Le troisième thème abordé n’oppose toujours pas nos deux intervenants, même s’il fait apparaître entre eux des différences d’approche sur un sujet capital : que faire de l’argument selon lequel quelqu’un qui n’a "rien à cacher" ne devrait pas se soucier de la protection de sa vie privée ? Dans ce domaine, les exemples comiques et les citations outrancières ne manquent pas ; on retiendra simplement que l’ancien PDG (et actuel dirigeant) de Google, Eric Schmidt, avait exprimé en Décembre 2009 sa conviction que "si vous avez fait quelque chose que personne au monde ne doit savoir, peut-être n’auriez-vous pas dû le faire." Cette remarque, qui pourrait sembler logique, avait valu au capitaine d’industrie les attaques et les moqueries de quantités d’observateurs. Bruce Schneier, dont on a parlé plus haut, avait déclaré à l’époque : "Préserver ma vie privée me protège des abus des puissants, même si je n’ai rien à cacher.
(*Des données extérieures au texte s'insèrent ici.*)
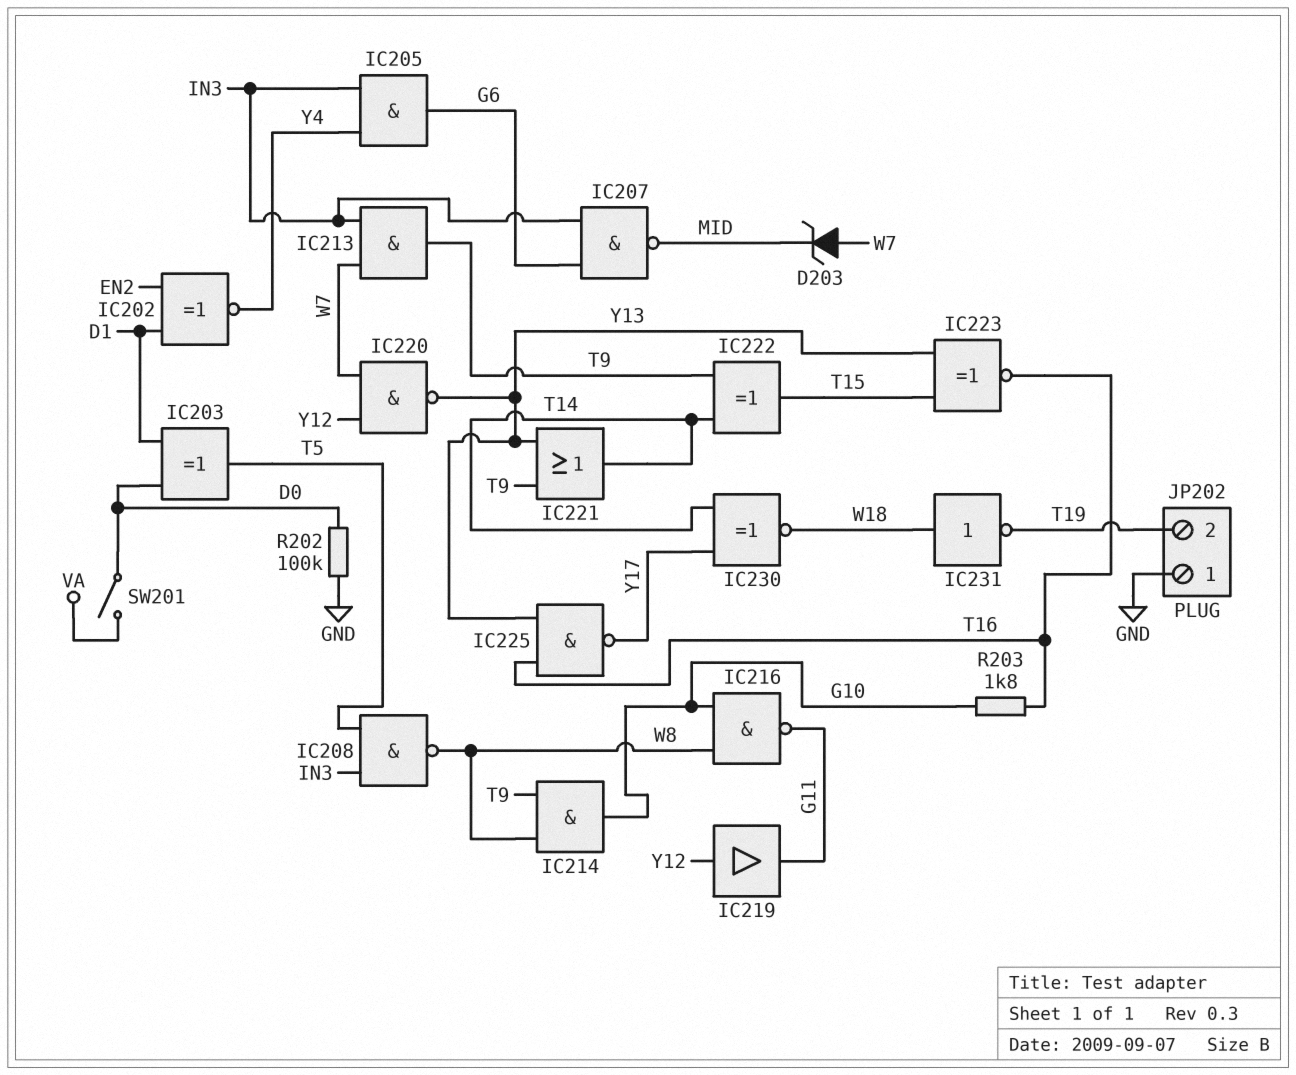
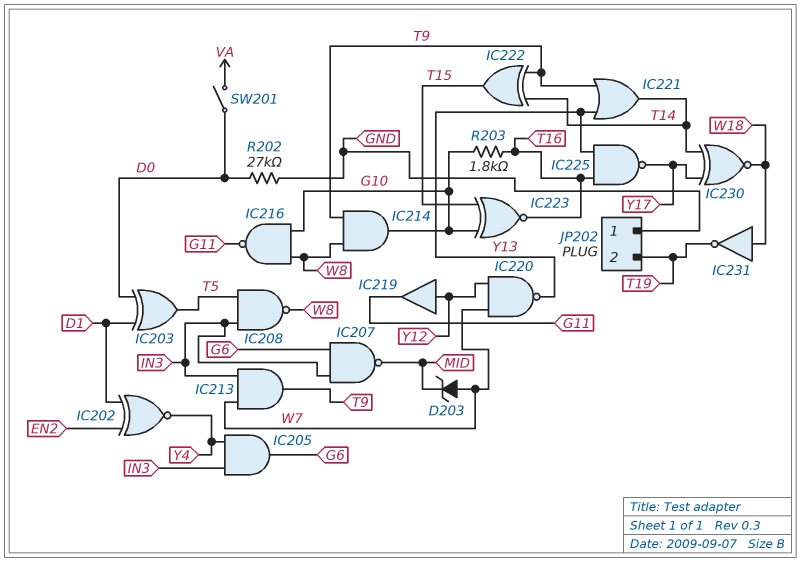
IC223: XNOR (in T15, in Y13, out T16) -> XNOR (in G10, in T15, out T16)
R202: 100k (D0, GND) -> 27k (D0, GND)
Trop souvent, on veut opposer sécurité et préservation de la vie privée. Mais en fait, le choix qui nous est posé, c’est entre société libre et société surveillée qu’il se situe. Le régime de la peur, qu’il soit le résultat d’attaques extérieures ou des pressions constantes d’un Etat policier, cela reste le régime de la peur, cela reste une tyrannie. La liberté vraie, elle, c’est un Etat sûr, mais sans caméras à chaque coin de rue ; c’est la sécurité et la préservation de la sphère privée. […] Voilà pourquoi nous devons tout faire pour protéger notre sphère privée même si nous n’avons rien à cacher." Au passage, on note que cette citation répond aussi tout à fait aux questionnements évoqués plus haut, au sujet de la "all-or-nothing fallacy".

Sur le thème du "rien à cacher", il n’y a donc pas d’ambigüité pour les deux invités : cet argument doit disparaître, et le plus vite sera le mieux. Pour étayer son point de vue, Solove aborde un élément essentiel : la définition même de "protection de la vie privée". Contrairement à ce que l’on croit souvent, protéger sa vie privée n’implique pas seulement de cacher, de détruire, ou de soustraire des informations. Bien sûr, c’est une des dimensions du concept. Mais ce n’est pas la seule.
S’intéresser au profil des personnes ou des organisations qui ont accès à vos informations personnelles détenues par un tiers (par exemple, vouloir savoir quelles entreprises pourront piocher dans les renseignements fournis par votre page MySpace), cela relève de la protection de la vie privée.
Contrôler son image (par exemple, refuser que son portrait soit affiché sur tous les "4 par 3" du village, même si la photographie en question est publique), cela relève de la protection de la vie privée   .
Ne pas avoir à donner une raison quand on achète tel ou tel ouvrage sur le terrorisme ou la pédophilie, cela relève de la protection de la vie privée.
En somme, l’argument du "rien à cacher" ne peut absolument pas s’appliquer à tout ce que le concept de protection de la vie privée recouvre. Swire acquiesce, et renforce la thèse de Solove en abordant la question différemment. En termes d’engagement politique, il est souvent difficile de dire que l’on a "rien à cacher" : par essence, la publicité des opinions politiques est un risque, nous dit-il. Mais Eric Schmidt ne semble pas voir qu’imposer la logique de la transparence absolue à l’engagement citoyen, c’est peut-être tuer la démocratie.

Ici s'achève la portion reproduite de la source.